Why not have an OEM breakdown of prices for 1-9 units, 10-99 units etc.? That's how other database firms work. They are up front with their pricing. Why keep people in the dark of MySQL AB pricing? It seems to me like you change the prices from one individual to another for the same quantity of OEM licenses otherwise you would publish the prices.

If you are an ISV looking to license MySQL for distribution with your
application, contact the MySQL sales team. They are happy to work with
you to fit find the pricing model that makes the most sense. (Or, of
course, you can just open source your application.)

Great. Let's see. I have this one customer for my application and I need one OEM MySQL license. What's it going to cost me? Hmm. Could it be $595?

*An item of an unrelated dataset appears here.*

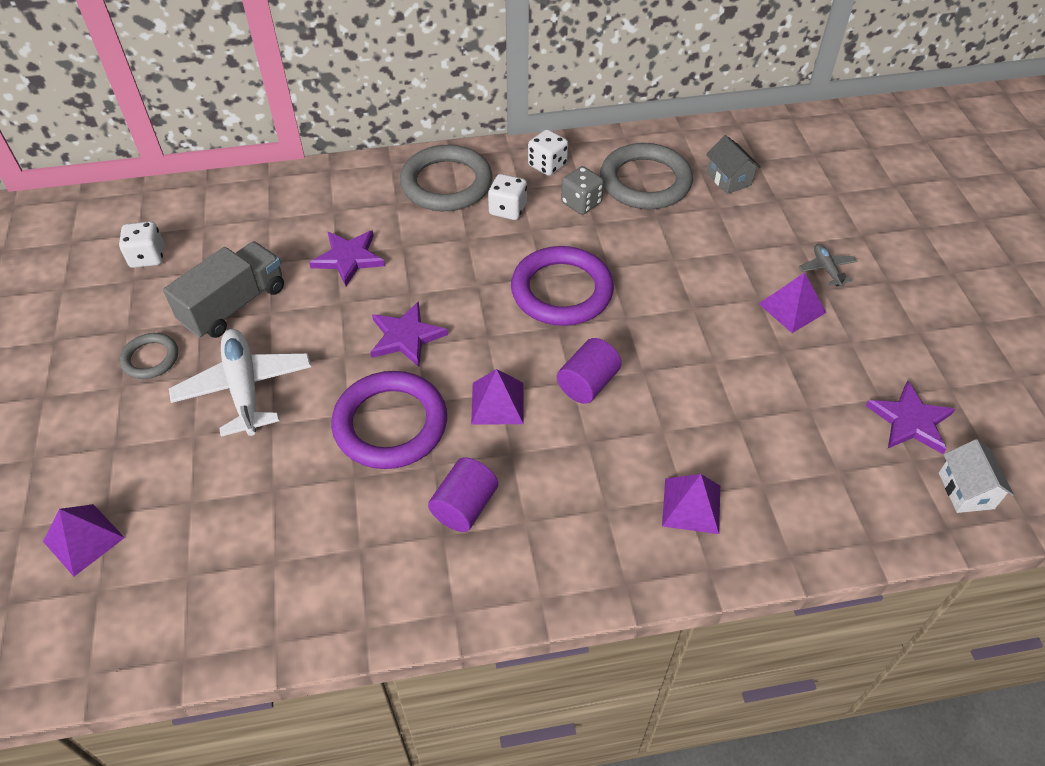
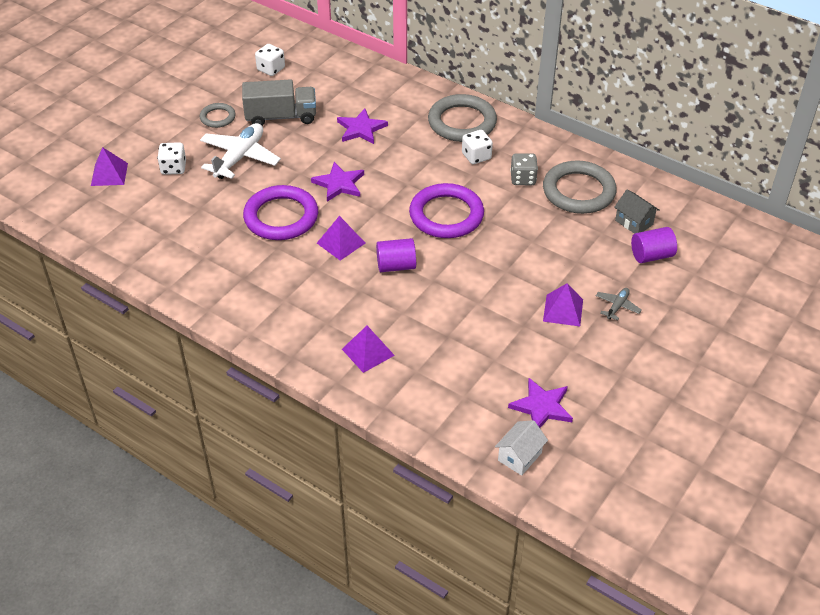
camera: 45 degrees right, 5 degrees down
(464, 506) = (267, 274): purple cylinder -> purple cylinder (651, 255)
(547, 165) = (533, 147): white dice -> white dice (173, 168)
(729, 179) = (634, 222): grey house -> grey house turned 60 degrees counterclockwise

People can't figure out what to charge for their commercial application until they determine what your licensing will cost them. They might sell only 5 applications per month, and then next year it could be 20. Then it could be back down to 5 per month. If your pricing is pegged to the quantity over a certain time period, then their profit margins will be going up and down like a yo-yo. That's no way to run a business.

And I hope we can now consider this horse to be sufficiently dead.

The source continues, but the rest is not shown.